The Winner’s Curse is a high fantasy that tells the story of Kestrel, the seventeen-year-old daughter of the famed Valorian general who led the conquest to conquer the Herran peninsula and enslave the people of Herra many years ago. As Valorian law states that she must marry or join the military by the age of twenty, her father is putting a lot of pressure on her to follow in his footsteps and become a soldier. But Kestrel’s heart does not lie in fighting.
At the beginning of the book, Kestrel stumbles upon a slave auction. On an impulse, she bids on a young Herrani man named Arin who is brimming with defiance, simply because the auctioneer claims that he can sing. However, once she starts bidding on Arin, the price is driven up higher than his supposed value, and the winner’s curse begins. What Kestrel doesn’t know is that Arin has been planted in her own home as a spy.

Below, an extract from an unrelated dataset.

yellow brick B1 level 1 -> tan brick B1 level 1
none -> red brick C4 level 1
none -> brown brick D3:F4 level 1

The first thing I loved about this book was the richness of the setting. The image of imperialism, the Valorians have colonized the Herrani and are living in the homes of wealthy Herranis who are now either dead or enslaved and have all but wiped out the Herran culture. Meanwhile, the slaves aren’t even kept in servants’ quarters in the nicer homes; instead, they are forced to live in cramped conditions and are treated with disdain.
The next thing I loved about this book is the obvious tone of civil unrest. Almost a generation since the Valorian invasion, younger Herranis don’t even remember what it was like to be free. Those who do remember are filled with bitterness and hatred toward the Valorians, seeing them as barbaric and uncultured.

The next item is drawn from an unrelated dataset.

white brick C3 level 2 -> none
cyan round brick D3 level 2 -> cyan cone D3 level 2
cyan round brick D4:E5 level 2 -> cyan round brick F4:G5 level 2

Another thing I loved was the cultural backgrounds provided. Over the course of the book, we learn that the Herranis strongly value the arts, such as music and poetry. One interesting observation I made while reading is that Herra means “Lord” in Finnish and “Sir” in Icelandic. What I got out of this is that they were a majestic, high-class race. In contrast, the Valorians place their value in bravery, honor, and fighting—no surprise when your country’s name is based on the word “valor.” With complex laws around dueling and death prices, the Valorians place a lot of weight on courage—and they will sooner die on their own swords than be a coward. They don’t value the arts highly, and Kestrel’s love for playing the piano is seen as a waste for someone of her social status as the Valorian upper class has slaves to perform this task.

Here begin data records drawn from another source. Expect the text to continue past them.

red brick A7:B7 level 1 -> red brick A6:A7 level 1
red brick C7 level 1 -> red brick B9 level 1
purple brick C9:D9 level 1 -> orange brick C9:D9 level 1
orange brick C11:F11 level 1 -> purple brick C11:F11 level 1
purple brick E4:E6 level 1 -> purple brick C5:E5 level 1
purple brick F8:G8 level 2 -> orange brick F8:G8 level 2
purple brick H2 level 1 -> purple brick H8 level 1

Now that I’ve gushed about all of the scenery, I suppose I should spend some time talking about the meat of the book. This is an incredibly detailed, absorbing high fantasy. Naturally, because Kestrel and Arin are opposites and opposites attract, they fall in love. But there’s so much tension and competing political desires that I spent the entire book wondering who was going to betray the other.
Kestrel is a really interesting YA heroine. As opposed to the daughter who wants to fight and wants to be seen as more than just a girl to be married off, Kestrel actually doesn’t want to follow in her father’s footsteps, but she still feels trapped by her limited choices all the same. She desperately seeks her father’s approval, doesn’t want to get married, but doesn’t want to join the military. What a dismal set of choices for a seventeen-year-old.
You’ll have to read for yourself to find out just why I loved this book. There is no question in my mind that The Winner’s Curse deserves five stars. This book had me totally swept away in its world, and there simply aren’t many books that do that for me so successfully. Rutkoski has a sequel set to release in March called The Winner’s Crime so readers don’t have to wait too long for that to come out either! I would recommend The Winner’s Curse by Marie Rutkoski to readers of young adult high fantasy, particularly those with an interest in medieval cultures.